Rośliny mają moc uszczęśliwiania ludzi. Używamy ich jako prezentów na specjalne okazje albo jako pocieszenia w trudnych sytuacjach. Jednak rośliny mogą dla nas zrobić znacznie więcej dobrego. Naukowcy nieustannie udowadniają ich pozytywny wpływ na nasze ciało i umysł.
Jak już wspomniano, rośliny mają olbrzymi wpływ na nasz umysł. Niektóre z nich sprawiają, że czujemy się lepiej już dzięki samemu patrzeniu na nie, jak choćby orchidee, których widok działa relaksująco na nasz wzrok. Jednak w większości przypadków to wdychanie zapachów pomaga nam w największym stopniu cieszyć się ich pozytywnymi efektami. Tak jest w przypadku rozmarynu i lawendy.

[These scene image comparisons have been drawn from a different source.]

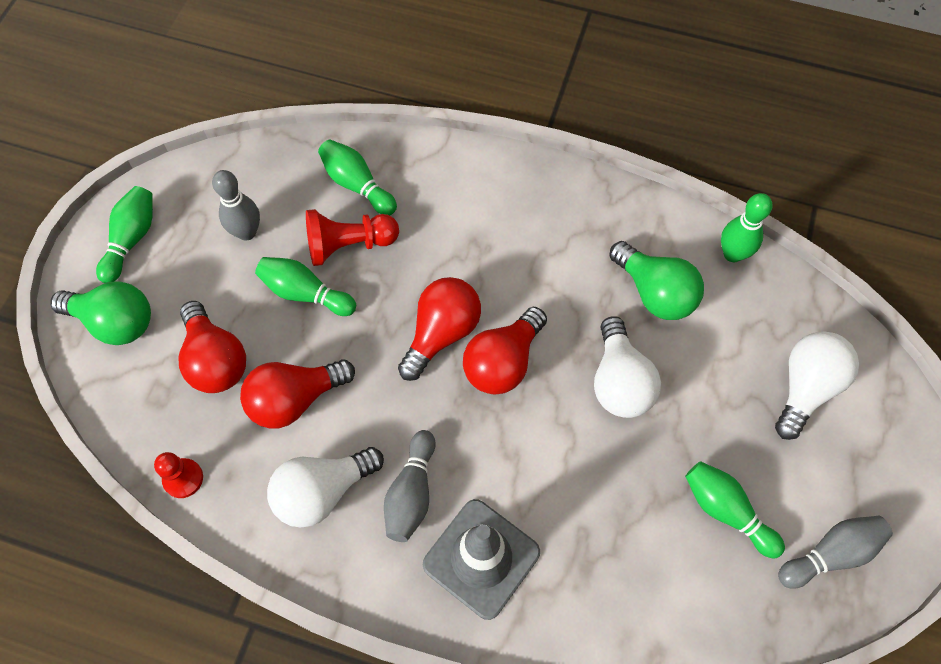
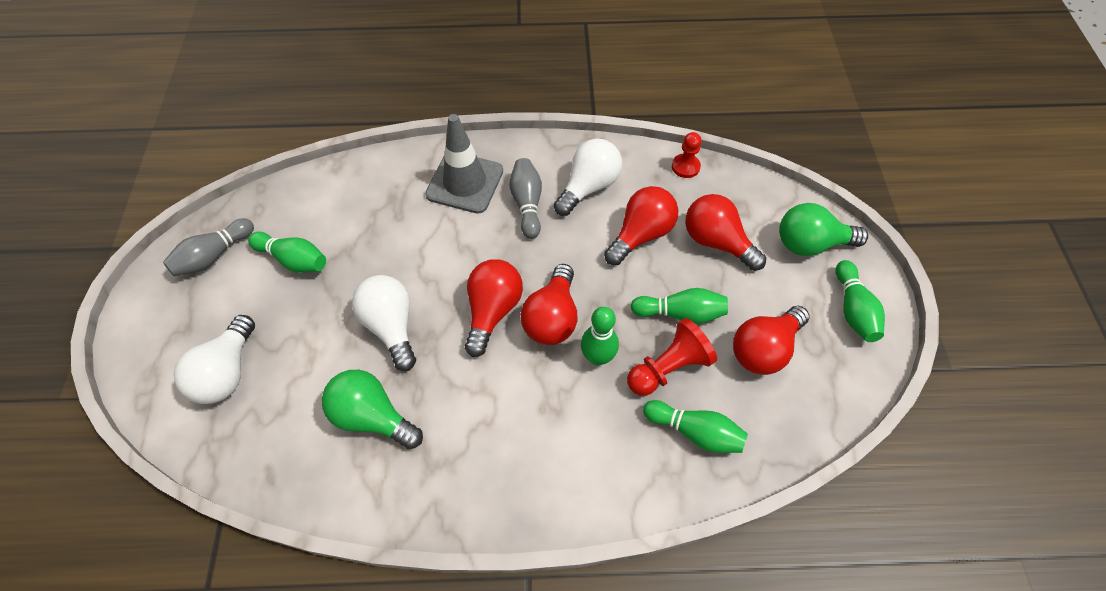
camera: 160 degrees right, 5 degrees down
(247, 232) = (764, 349): grey bowling pin -> red light bulb
(732, 254) = (298, 486): green bowling pin -> green bowling pin (597, 357)

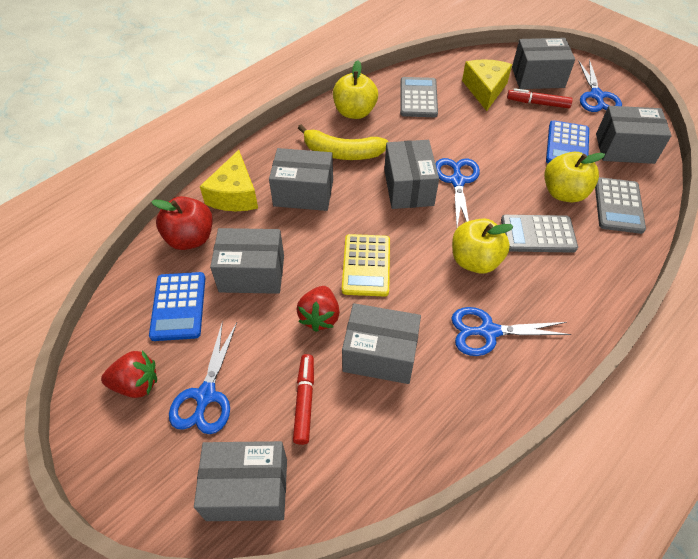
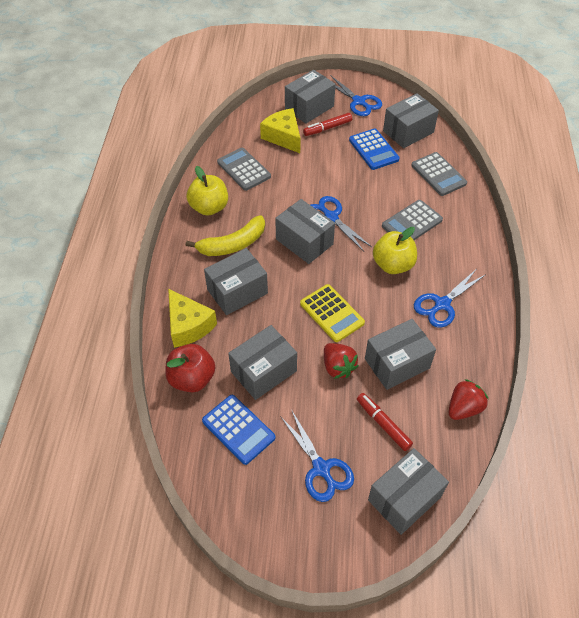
camera: 40 degrees left, 0 degrees up
(136, 384) = (268, 498): red strawberry -> red strawberry (463, 408)
(564, 193) = (401, 185): yellow apple -> none

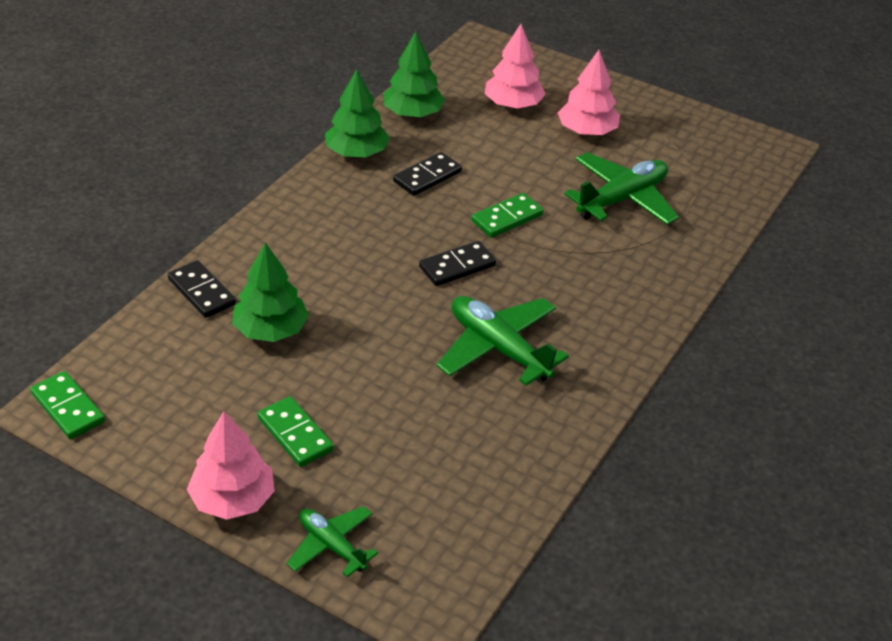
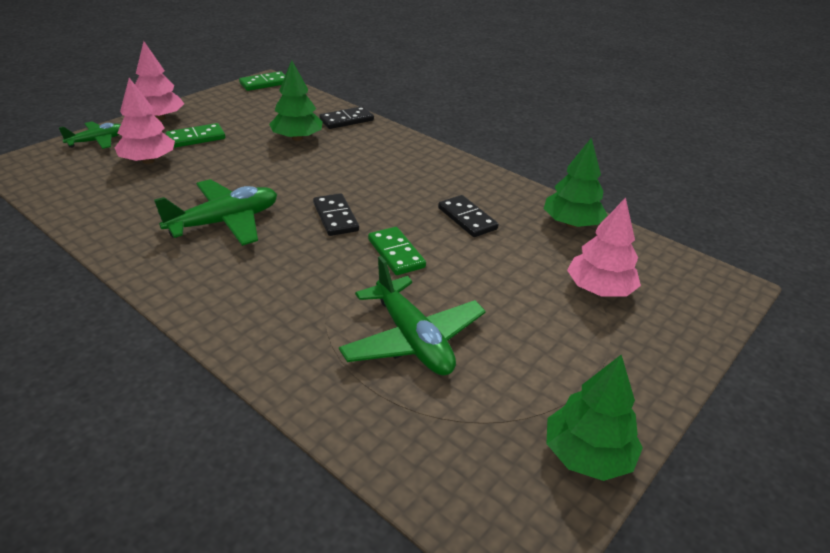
camera: 100 degrees right, 5 degrees down
(356, 153) = (505, 188): green tree -> green tree (587, 455)
(587, 131) = (551, 338): pink tree -> pink tree (148, 160)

W 2015 roku naukowcy przeprowadzili eksperyment, którego uczestników umieszczono w trzech różnych pokojach i poddano testowi na zapamiętywanie. Pokoje różniły się zapachem: w jednym pachniało rozmarynem, w drugim – lawendą, a w trzecim nie dominował żaden szczególny zapach. Uczestnicy mieli za zadanie przyjrzeć się różnym przedmiotom umieszczonym w pokojach i zapamiętać je na później. Wyniki pokazały, że to osoby z pokoju o zapachu rozmarynu osiągnęły najwyższy wynik, podczas gdy uczestnicy z pokoju o zapachu lawendy wypadli znacznie gorzej. Lawenda bowiem wpływa na naszą senność i sprzyja spokojnemu zasypianiu.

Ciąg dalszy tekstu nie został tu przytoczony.